Grazie all'arte del telaio la fanciulla non dovette più lavorare di notte, ma la fortuna fu reciproca poiché la jana Mariedda, desiderosa di scoprire l'umano, capì quanto sia illuminante affidarsi alle piccole mani di chi, a differenza degli adulti, sa ancora credere nel fatato mondo della natura, i bambini.
In realtà, nel mondo umano, di chi "il fanciullino" forse l'ha, se non taciuto per sempre, perlomeno nascosto, le fate e la loro magia vivono solo tra le parole chimeriche della tradizione popolare, lungi dal considerare le Domus de janas, case delle fate, ma tombe ipogeiche di epoca neolitica, spesso raggruppate in necropoli contenenti fino a quaranta sepolcri, in cui probabilmente sono ricollegabili rituali esoterici consacranti la Dea Madre, centrale e culminante figura femminile dell'isola, simbolo di fertilità e amore per la natura.
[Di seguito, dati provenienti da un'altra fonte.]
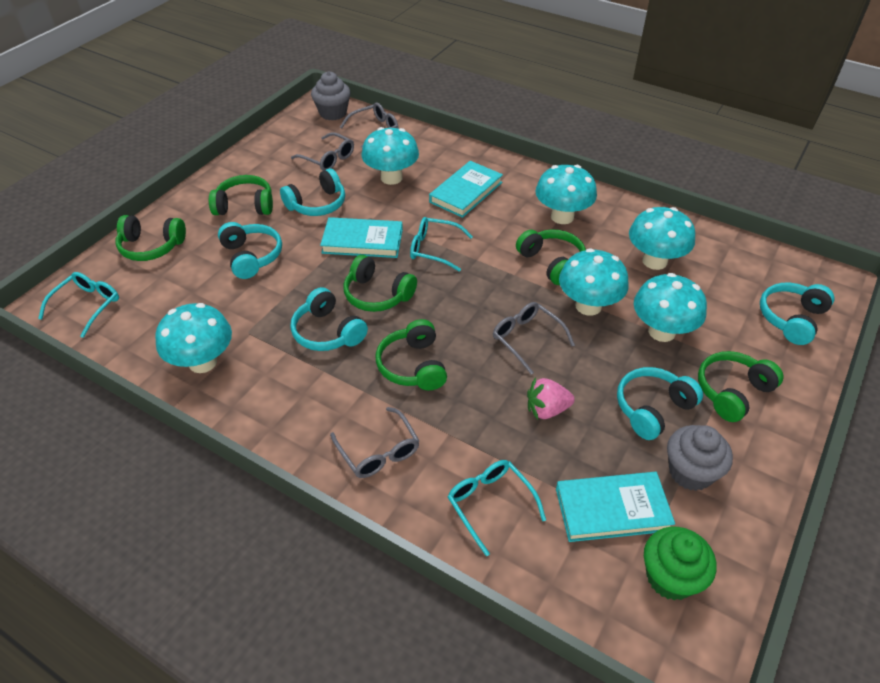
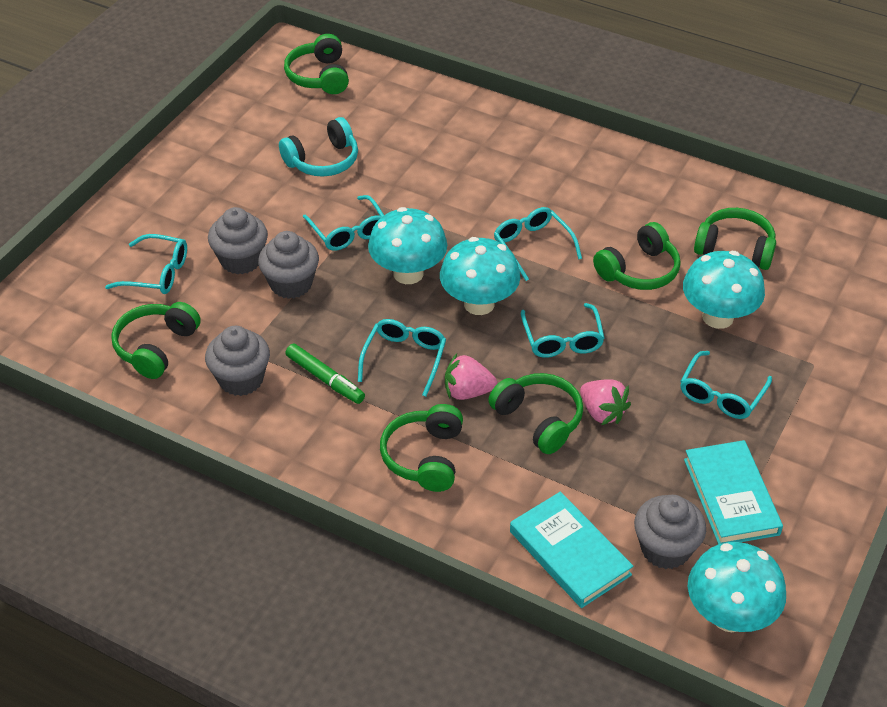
green cupcake: 1 -> 0
green marker: 0 -> 1
grey cupcake: 2 -> 4
grey glasses: 4 -> 0
pink strawberry: 1 -> 2
turquoise book: 3 -> 2
turquoise glasses: 3 -> 6
turquoise headphones: 5 -> 1
turquoise mushroom: 6 -> 4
Niente di più benevolo, a discapito di coloro che intendono vanificare le leggendarie tradizioni riguardanti le piccole creature dalle ali magiche e non più alte di un palmo di una mano, che a protezione della loro delicata carnagione escono solo la notte, per regalare un briciolo di chimerica follia a chi guarda ancora il mondo con gli occhi di un bambino.